A lager please! The tap man’s known me for ages. I gaze at the filled glass a moment, take it by the handle with two fingers, and casually carry it to one of the round tables supplied with forks, knives, rolls, vinegar, and oil. I place the sweating glass in an orderly fashion upon the felt coaster and consider whether or not to fetch myself something to eat. This food-thought propels me to the blue-and-white-striped cold-cuts damsel. I have this lady serve me a plate of assorted open-face sandwiches and, thus enriched, trot rather indolently back to my seat. Neither fork nor knife do I use, just the mustard spoon, with which I paint my sandwiches brown before inserting them so cozily into my mouth that it is perhaps tranquility itself to witness this.

Another lager please! At Aschinger, you quickly adopt a familiar food-and-drink tone of voice; after a certain amount of time there, a person can’t help talking just like Wassmann at the Deutsches Theater. Once you have your fist around your second or third glass of beer, you’re generally driven to engage in all manner of observations. It is imperative to note with precision how the Berliners eat. They stand up as they do so, but take their own sweet time about it. It’s a myth that in Berlin people only bustle, whizz, and trot about. People here have a nearly comical understanding of how to let time flow by; after all, they’re only human. It’s a sincere pleasure to watch people fishing for sausage-laden rolls and Italian salads. The payment is extracted mostly from vest pockets, almost always just a matter of small change.

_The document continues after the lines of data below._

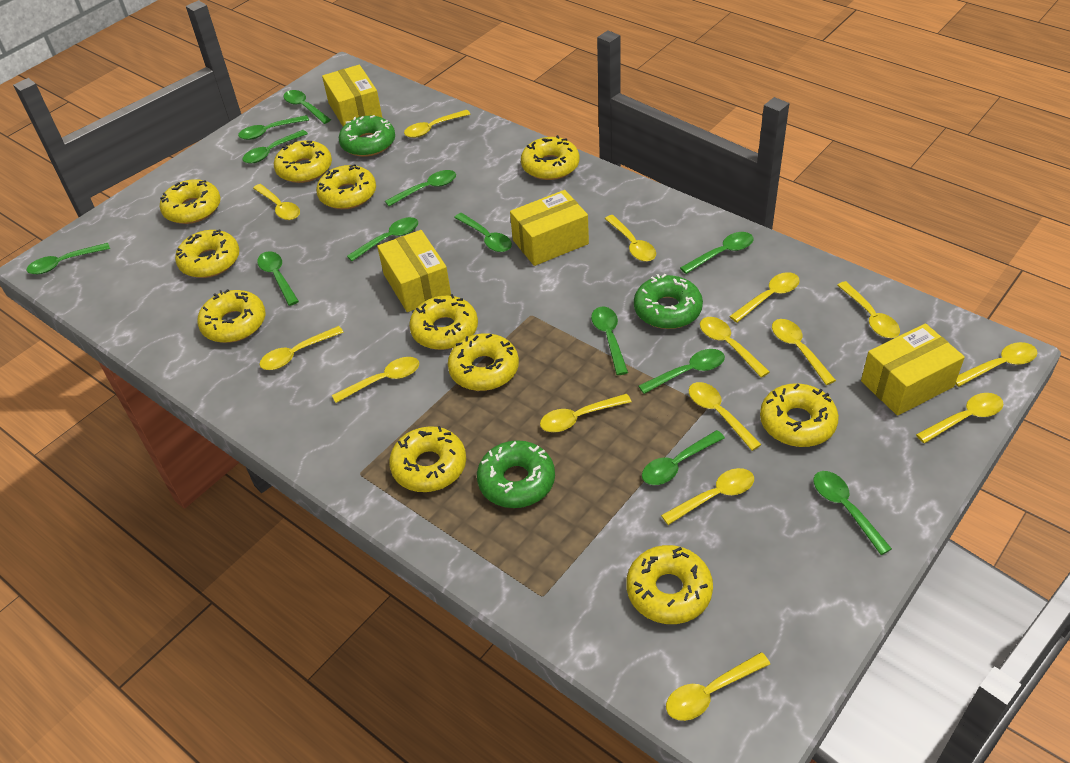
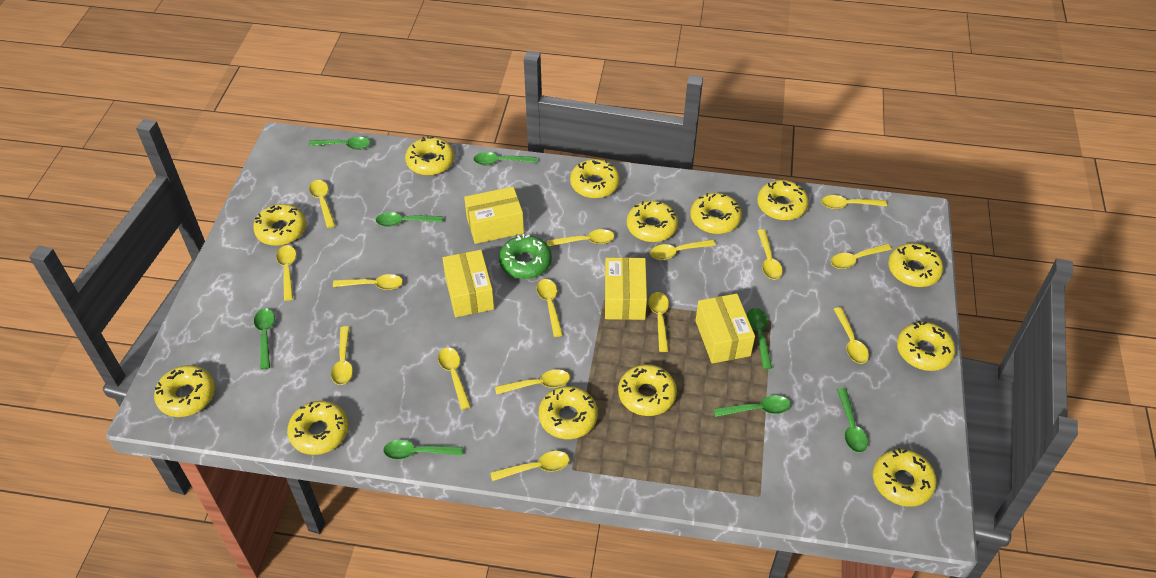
green donut: 3 -> 1
green spoon: 13 -> 8
yellow donut: 11 -> 13

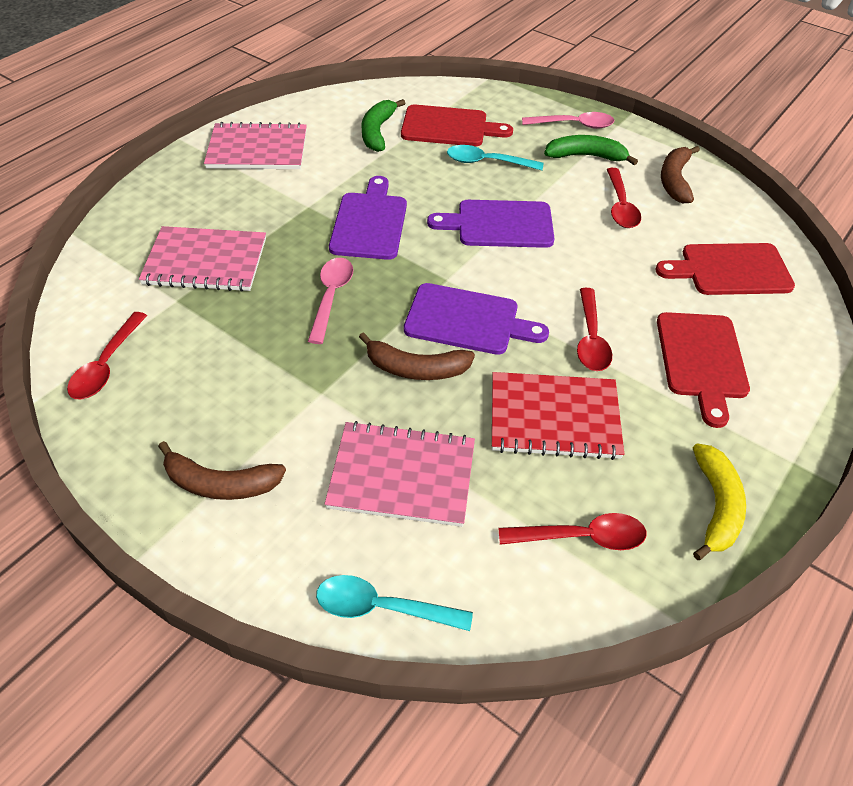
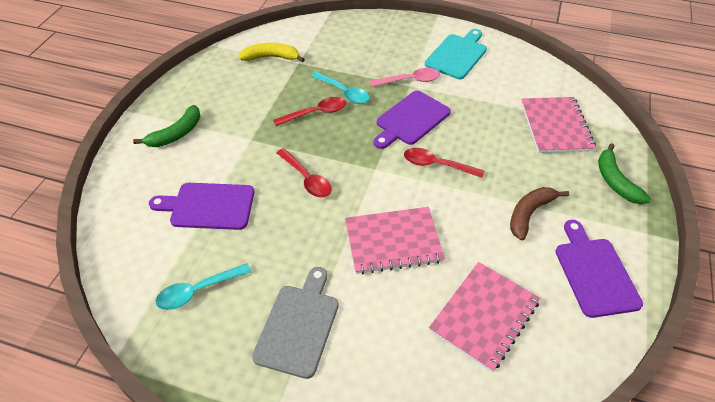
brown banana: 3 -> 1
grey cutting board: 0 -> 1
pink spoon: 2 -> 1
red cutting board: 3 -> 0
red notebook: 1 -> 0
red spoon: 4 -> 3
turquoise cutting board: 0 -> 1

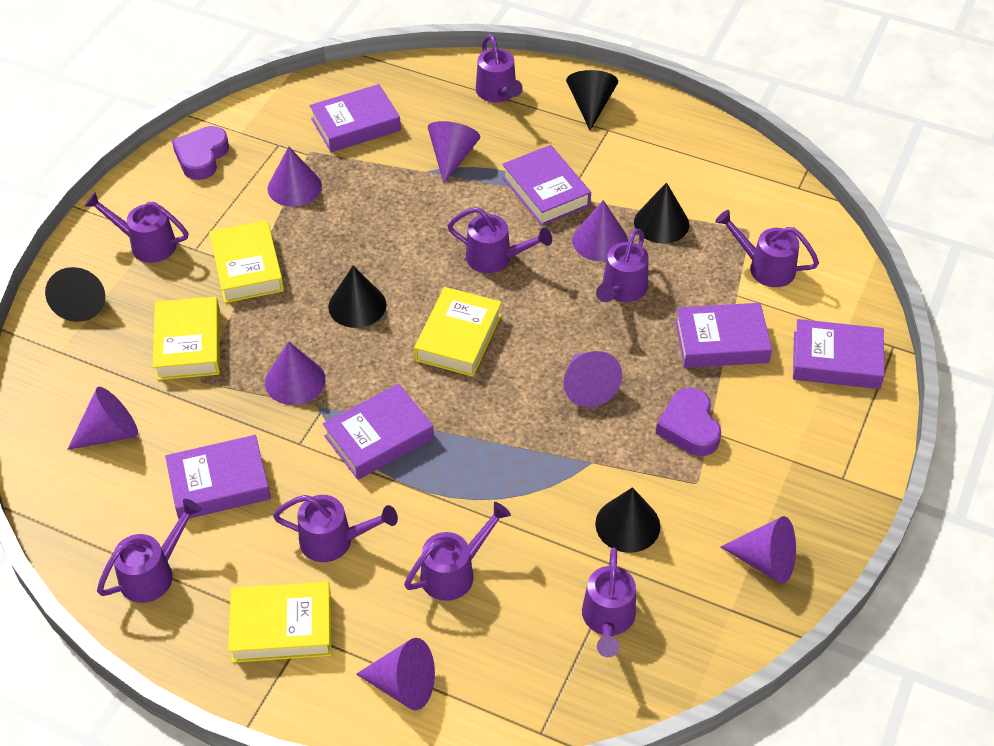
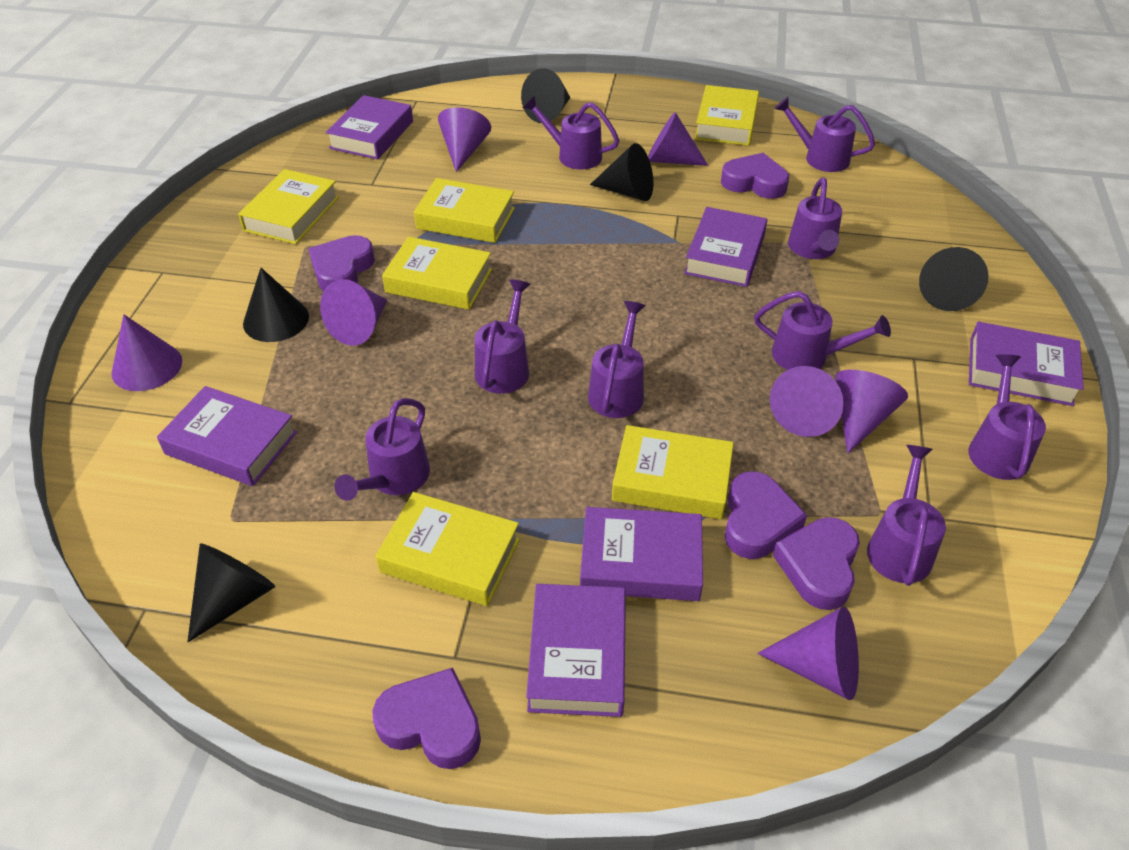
purple cone: 8 -> 7
purple heart: 2 -> 5
yellow book: 4 -> 6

Now I’ve rolled myself a cigarette, which I light at the gas flame beneath its green glass shield. How well I know it, this glass, and the brass chain to pull on. Famished and satiated individuals are constantly swarming in and out. The dissatisfied quickly find satisfaction at the beer spring and the warm sausage tower, and the satiated dash out again into the mercantile air, each generally with a briefcase beneath his arm, a letter in his pocket, an assignment in his brain, firm plans in his skull, and in his open palm a watch that says the time has come. In the round tower at the center of the room reigns a young queen, the sovereign of the sausages and potato salad—she’s a bit bored up there in her quiver-like surrounds. An elegant lady enters and with two fingers skewers a roll spread with caviar; at once I bring myself to her notice, but in such a way as if being noticed were of no concern to me at all.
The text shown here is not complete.